Martinez, Alejandro Lee v. State
This text of Martinez, Alejandro Lee v. State (Martinez, Alejandro Lee v. State) is published on Counsel Stack Legal Research, covering Court of Appeals of Texas primary law. Counsel Stack provides free access to over 12 million legal documents including statutes, case law, regulations, and constitutions.
Opinion
___________________________________________________________________
ALEJANDRO LEE MARTINEZ
, Appellant,THE STATE OF TEXAS
, Appellee.___________________________________________________________________
____________________________________________________________________
Before Chief Justice Valdez and Justices Dorsey and Kennedy(1)
Appellant was convicted by a jury of attempted murder and aggravated assault. Following his conviction, the trial court conducted a hearing on punishment and assessed punishment at confinement for fifty-five years. His appeal raises two issues which challenge the sufficiency of the evidence, both legally (issue one) and factually (issue two), to prove that the victim's name was Mariana Chaves, as alleged in the indictment.
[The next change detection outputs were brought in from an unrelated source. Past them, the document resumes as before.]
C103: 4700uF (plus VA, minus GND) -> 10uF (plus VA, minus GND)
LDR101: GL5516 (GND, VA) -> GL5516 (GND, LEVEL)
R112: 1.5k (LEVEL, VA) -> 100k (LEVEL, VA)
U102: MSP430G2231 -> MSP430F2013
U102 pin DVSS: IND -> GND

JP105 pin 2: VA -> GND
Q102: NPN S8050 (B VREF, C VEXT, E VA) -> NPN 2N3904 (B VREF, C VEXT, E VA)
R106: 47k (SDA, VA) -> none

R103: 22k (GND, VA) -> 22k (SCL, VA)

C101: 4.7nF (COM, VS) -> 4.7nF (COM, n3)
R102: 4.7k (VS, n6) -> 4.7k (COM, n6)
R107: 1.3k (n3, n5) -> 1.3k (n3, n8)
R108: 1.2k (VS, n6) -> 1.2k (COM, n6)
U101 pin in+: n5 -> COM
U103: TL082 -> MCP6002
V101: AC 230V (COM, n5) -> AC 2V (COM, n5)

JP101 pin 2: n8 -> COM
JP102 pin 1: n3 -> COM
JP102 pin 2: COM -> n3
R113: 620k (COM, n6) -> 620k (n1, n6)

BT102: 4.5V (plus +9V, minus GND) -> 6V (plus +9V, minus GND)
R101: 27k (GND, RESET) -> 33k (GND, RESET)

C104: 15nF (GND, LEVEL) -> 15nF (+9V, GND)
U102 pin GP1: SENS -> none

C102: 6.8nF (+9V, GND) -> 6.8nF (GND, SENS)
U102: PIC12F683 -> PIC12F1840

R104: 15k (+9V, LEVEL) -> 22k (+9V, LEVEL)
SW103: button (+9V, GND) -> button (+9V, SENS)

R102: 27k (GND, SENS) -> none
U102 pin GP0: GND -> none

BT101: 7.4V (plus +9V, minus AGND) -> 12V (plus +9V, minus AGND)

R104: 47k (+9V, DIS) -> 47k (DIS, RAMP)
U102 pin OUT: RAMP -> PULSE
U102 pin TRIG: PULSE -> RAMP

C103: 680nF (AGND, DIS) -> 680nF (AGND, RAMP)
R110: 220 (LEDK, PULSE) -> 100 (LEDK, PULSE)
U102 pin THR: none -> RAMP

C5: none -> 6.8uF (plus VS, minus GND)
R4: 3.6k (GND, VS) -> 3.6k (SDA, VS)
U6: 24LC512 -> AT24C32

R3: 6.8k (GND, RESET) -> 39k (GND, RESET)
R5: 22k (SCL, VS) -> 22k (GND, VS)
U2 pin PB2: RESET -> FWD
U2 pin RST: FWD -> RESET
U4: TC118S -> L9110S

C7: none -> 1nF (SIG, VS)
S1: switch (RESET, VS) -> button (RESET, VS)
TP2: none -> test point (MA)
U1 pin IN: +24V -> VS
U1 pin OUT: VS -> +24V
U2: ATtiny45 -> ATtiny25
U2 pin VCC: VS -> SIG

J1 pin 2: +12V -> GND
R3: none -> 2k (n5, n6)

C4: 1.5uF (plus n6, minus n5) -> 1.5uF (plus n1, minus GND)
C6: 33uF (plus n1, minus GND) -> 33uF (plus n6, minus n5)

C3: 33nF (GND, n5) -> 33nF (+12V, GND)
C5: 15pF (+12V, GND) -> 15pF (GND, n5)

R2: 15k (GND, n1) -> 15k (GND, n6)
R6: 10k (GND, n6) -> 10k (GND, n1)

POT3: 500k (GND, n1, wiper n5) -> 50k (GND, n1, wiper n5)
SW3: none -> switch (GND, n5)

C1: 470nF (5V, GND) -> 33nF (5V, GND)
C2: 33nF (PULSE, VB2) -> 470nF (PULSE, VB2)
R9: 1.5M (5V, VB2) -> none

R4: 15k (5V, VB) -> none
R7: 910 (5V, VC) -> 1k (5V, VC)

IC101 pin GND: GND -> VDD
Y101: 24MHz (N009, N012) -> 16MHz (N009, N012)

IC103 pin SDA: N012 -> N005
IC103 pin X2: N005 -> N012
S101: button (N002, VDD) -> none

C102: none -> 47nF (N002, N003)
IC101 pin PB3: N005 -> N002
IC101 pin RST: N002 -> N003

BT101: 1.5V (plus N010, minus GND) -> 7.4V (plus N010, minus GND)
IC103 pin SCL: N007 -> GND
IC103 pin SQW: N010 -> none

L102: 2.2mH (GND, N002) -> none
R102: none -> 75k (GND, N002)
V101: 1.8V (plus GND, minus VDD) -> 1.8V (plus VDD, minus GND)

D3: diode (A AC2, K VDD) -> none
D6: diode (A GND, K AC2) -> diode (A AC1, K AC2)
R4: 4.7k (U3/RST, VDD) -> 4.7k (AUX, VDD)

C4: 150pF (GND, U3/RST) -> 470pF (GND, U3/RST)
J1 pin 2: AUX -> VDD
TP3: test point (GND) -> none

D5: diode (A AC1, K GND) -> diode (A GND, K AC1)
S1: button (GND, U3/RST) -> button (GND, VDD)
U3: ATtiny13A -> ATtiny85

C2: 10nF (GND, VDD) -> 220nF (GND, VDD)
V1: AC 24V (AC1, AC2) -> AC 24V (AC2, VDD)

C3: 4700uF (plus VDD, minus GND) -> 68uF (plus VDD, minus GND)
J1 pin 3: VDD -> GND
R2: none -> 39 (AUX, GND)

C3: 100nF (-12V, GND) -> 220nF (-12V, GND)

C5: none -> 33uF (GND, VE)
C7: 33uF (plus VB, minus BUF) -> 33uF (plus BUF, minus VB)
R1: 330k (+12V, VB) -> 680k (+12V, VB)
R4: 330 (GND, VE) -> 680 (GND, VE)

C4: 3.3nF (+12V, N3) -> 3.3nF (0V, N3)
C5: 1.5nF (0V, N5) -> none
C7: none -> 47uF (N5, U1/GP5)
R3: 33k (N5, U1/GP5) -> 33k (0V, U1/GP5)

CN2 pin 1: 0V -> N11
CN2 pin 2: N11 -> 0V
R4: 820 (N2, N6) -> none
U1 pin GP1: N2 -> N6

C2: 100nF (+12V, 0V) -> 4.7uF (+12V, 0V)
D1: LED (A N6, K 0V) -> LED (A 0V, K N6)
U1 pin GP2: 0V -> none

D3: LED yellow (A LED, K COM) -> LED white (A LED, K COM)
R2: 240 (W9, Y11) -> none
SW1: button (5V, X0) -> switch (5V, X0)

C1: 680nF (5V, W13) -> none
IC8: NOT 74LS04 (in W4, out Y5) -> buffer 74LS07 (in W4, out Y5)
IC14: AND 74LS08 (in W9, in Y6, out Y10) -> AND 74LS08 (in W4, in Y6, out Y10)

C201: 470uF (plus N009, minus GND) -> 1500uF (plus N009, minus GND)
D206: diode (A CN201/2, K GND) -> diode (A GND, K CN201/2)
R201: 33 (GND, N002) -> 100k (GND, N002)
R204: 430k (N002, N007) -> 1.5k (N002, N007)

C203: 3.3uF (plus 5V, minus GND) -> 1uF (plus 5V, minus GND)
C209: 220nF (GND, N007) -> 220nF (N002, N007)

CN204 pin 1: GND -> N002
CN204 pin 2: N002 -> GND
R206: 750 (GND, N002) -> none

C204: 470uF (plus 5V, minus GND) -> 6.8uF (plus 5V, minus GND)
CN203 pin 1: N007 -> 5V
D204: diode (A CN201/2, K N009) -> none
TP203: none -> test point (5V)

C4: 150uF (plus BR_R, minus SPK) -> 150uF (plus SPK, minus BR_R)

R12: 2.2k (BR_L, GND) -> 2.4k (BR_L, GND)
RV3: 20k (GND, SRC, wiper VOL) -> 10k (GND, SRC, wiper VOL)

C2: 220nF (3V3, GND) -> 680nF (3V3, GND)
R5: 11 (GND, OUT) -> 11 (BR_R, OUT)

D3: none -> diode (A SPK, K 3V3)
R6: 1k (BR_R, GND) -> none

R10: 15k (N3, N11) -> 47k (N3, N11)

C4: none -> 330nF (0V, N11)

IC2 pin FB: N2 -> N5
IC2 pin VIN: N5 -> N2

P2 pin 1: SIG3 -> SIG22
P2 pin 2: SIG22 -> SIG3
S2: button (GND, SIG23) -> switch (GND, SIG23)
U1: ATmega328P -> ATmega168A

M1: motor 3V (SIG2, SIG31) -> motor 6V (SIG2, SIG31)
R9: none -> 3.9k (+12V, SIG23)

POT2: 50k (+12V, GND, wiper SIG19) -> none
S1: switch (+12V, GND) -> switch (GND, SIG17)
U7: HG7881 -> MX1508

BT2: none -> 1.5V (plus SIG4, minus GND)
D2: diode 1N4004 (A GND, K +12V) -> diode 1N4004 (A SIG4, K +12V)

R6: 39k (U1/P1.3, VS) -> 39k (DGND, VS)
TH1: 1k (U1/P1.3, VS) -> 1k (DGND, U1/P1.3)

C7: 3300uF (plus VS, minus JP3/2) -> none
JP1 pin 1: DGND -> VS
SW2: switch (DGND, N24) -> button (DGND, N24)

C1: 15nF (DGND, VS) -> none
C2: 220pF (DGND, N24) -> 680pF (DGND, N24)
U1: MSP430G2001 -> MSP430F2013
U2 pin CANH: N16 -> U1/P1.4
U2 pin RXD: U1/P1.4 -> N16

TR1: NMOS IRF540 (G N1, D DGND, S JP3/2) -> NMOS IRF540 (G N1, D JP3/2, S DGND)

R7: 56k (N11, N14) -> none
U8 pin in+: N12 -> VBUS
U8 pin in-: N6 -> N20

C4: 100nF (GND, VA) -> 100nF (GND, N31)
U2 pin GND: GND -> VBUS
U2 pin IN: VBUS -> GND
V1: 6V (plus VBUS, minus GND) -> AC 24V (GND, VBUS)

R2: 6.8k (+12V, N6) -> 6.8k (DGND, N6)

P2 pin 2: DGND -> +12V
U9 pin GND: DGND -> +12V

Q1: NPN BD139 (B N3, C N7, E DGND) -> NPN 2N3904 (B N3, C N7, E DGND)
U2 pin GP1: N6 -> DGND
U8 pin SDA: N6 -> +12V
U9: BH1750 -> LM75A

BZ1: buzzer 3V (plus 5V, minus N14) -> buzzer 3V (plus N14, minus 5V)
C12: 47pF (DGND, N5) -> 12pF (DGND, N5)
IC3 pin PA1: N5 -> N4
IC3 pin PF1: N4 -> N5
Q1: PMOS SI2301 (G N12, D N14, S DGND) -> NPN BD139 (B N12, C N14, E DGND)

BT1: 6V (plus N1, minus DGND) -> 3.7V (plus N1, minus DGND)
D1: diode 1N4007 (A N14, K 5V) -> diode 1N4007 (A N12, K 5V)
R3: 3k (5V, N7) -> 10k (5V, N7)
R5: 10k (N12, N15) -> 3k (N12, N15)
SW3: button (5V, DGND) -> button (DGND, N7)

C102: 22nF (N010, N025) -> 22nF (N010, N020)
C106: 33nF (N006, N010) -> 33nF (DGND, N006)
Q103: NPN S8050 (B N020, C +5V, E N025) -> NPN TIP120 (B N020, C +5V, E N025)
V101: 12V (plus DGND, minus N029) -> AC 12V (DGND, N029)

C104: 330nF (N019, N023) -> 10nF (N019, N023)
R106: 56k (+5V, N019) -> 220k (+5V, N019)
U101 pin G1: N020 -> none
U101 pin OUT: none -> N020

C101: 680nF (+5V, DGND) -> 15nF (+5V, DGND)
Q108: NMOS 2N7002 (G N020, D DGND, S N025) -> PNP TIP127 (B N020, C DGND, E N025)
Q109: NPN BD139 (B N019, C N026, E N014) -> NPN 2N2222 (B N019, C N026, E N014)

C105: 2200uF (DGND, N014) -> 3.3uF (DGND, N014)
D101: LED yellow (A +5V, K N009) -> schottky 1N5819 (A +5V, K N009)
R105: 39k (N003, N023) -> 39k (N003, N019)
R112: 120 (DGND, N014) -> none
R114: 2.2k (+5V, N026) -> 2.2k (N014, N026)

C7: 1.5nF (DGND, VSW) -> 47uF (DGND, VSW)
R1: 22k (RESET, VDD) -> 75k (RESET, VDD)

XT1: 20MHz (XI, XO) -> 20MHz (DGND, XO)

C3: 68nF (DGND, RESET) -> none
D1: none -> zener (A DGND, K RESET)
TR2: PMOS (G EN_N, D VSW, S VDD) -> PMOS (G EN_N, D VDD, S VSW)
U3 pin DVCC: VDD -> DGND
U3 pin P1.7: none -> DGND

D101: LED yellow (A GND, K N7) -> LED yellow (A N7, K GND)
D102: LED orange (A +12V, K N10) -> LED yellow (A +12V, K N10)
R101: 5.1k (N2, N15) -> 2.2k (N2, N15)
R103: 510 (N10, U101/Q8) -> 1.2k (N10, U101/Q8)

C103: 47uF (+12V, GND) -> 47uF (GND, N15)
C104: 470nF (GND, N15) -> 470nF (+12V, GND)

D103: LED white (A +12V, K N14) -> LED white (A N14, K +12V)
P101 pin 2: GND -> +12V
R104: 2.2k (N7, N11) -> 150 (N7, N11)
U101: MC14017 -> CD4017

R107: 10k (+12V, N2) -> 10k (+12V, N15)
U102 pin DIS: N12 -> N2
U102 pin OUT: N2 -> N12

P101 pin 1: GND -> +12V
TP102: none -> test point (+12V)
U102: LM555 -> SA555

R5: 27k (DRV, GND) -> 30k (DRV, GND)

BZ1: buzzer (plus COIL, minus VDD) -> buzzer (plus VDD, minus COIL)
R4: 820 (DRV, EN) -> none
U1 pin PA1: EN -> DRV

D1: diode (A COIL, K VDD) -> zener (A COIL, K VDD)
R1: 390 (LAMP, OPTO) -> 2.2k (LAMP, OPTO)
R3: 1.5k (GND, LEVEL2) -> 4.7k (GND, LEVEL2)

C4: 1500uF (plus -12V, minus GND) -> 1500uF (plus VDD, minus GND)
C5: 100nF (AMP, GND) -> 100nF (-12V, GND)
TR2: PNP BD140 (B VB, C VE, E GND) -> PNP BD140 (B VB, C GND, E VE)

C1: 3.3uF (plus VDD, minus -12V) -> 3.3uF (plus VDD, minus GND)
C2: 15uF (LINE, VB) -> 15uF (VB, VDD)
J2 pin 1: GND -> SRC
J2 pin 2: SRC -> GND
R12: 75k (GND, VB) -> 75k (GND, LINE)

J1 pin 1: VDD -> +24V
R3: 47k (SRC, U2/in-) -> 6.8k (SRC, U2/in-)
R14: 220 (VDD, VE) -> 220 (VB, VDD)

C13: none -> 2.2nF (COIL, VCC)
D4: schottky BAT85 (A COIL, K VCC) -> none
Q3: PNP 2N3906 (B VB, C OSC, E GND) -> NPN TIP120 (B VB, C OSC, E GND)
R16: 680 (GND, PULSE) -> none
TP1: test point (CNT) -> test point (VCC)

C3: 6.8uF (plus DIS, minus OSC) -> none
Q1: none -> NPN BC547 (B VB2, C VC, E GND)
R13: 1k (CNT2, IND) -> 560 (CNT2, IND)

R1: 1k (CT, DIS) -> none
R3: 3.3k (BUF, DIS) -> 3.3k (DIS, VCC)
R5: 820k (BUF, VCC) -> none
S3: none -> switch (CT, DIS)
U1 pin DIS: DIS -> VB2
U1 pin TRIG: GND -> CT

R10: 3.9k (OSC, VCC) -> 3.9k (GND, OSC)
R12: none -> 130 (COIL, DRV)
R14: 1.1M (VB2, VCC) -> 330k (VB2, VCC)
To determine whether the evidence is legally sufficient to support the verdict, we view the evidence in the light most favorable to the verdict and ask whether any rational trier of fact could have found the essential elements of the crime beyond a reasonable doubt. Jackson v. Virginia, 443 U.S. 307, 318, 319; Weightman v. State, 975 S.W.2d 621, 624 (Tex. Crim. App. 1998). In a factual sufficiency review, we examine all of the evidence impartially and set aside the verdict only if it is so contrary to the overwhelming weight of the evidence as to be clearly wrong and unjust. Cain v. State, 958 S.W.2d 404, 410 (Tex. Crim. App. 1997); Clewis v. State, 922 S.W.2d 126, 129 (Tex. Crim. App. 1996).
In alleging the name of the defendant, or any other person necessary to be stated in the indictment, it shall be sufficient to state one or more of the initials of the given name and the surname. When a person is known by two or more names, it shall be sufficient to state either name. Tex. Code Crim. Proc. art. 21.07 (Vernon 2001).
The indictment states that the offenses alleged were committed upon Mariana Chaves. The evidence shows that the victim was sometimes called "Becky." The record shows that at least four witnesses testified either that the victim was known by the name used in the indictment to identify the victim or that the victim identified herself by this name. No one testified that the victim was not the person named in the indictment or that the victim never used this name.
If there is evidence that a person was known by the name alleged in the indictment, then the issue is raised and is properly left to the jury to determine. Blankenship v. State, 785 S.W.2d 158, 160 (Tex. Crim. App. 1990). The evidence of the witness's name is neither legally nor factually insufficient. We overrule both issues raised by appellant's brief and AFFIRM the judgment of the trial court.
NOAH KENNEDY
Retired Justice
Do not publish
.Tex. R. App. P. 47.3(b).
Opinion delivered and filed
this the 12th day of April, 2001.
1. Retired Justice Noah Kennedy assigned to this Court by the Chief Justice of the Supreme Court of Texas pursuant to Tex. Gov't Code Ann. § 74.003 (Vernon 1998).